`purpose` should be mandatory

[npdoty]

It's never appropriate to request a credential without explaining for what purpose it will be used. This property of a Presentation Definition should, as a result, be mandatory.

Per-field purpose strings might make more sense as optional (if the requester can't be more specific in explaining each field's specific purpose rather than just the top-level purpose).

If the expectation is that purpose (and other important contextual information, like retention, deletion, secondary use, registration and auditing of the use, etc.) will be presented elsewhere, then the spec should instead be defining pointers to that external or out-of-band explanation, so that the wallet/holder can present confirmation of it to the user at the time that a decision is made.

[rado0x54]

The intend of the spec was to provide a simple method to transport a text-only purpose with the presentation definition. It does not expect to be exclusive (e.g. the purpose could be transported out-of-band of PE, or that all credentials meet the threshold of requiring a purpose). Therefore we would not want to require is as part of the spec.
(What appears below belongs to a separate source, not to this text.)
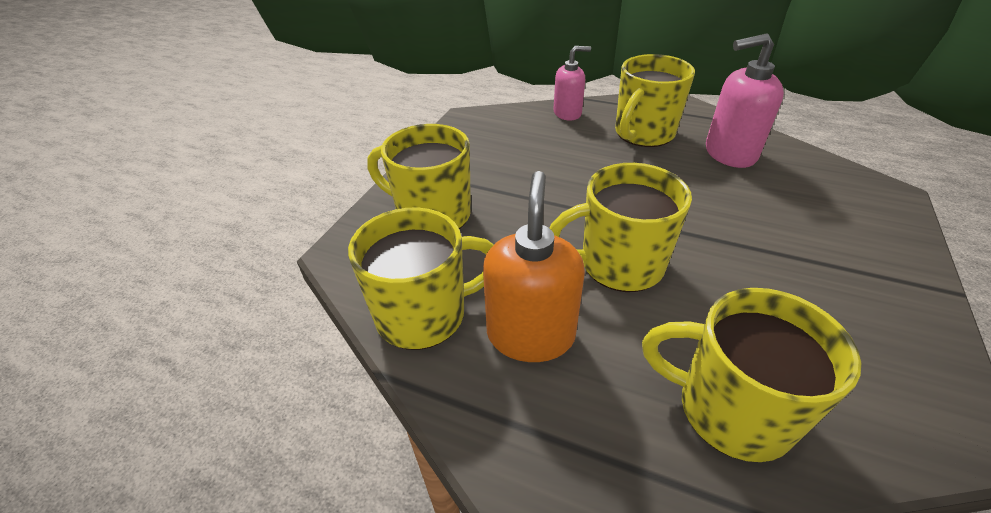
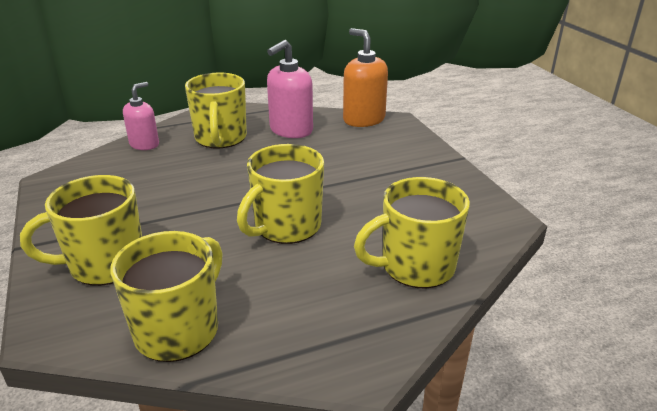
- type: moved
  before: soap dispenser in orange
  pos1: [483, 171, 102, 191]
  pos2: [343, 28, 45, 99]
We like the idea of binding an out-of-band purpose to a presentation definition and then remove the simple "purpose" field from the spec. This can be addressed in a version 3.0.

[rado0x54]

@npdoty We will close this ticket and recreate an out-of-band purpose binding ticket.

[npdoty]

Just tag me or drop a link when you have an out-of-band binding issue. I do think that's a more promising long-term approach.

I'm concerned in the meantime though that optional or ill-defined purpose specification mechanisms will lead to what has often been the status quo: users being asked (harassed) without context, hoping that they'll just give in and accept in order to get on with what they're doing.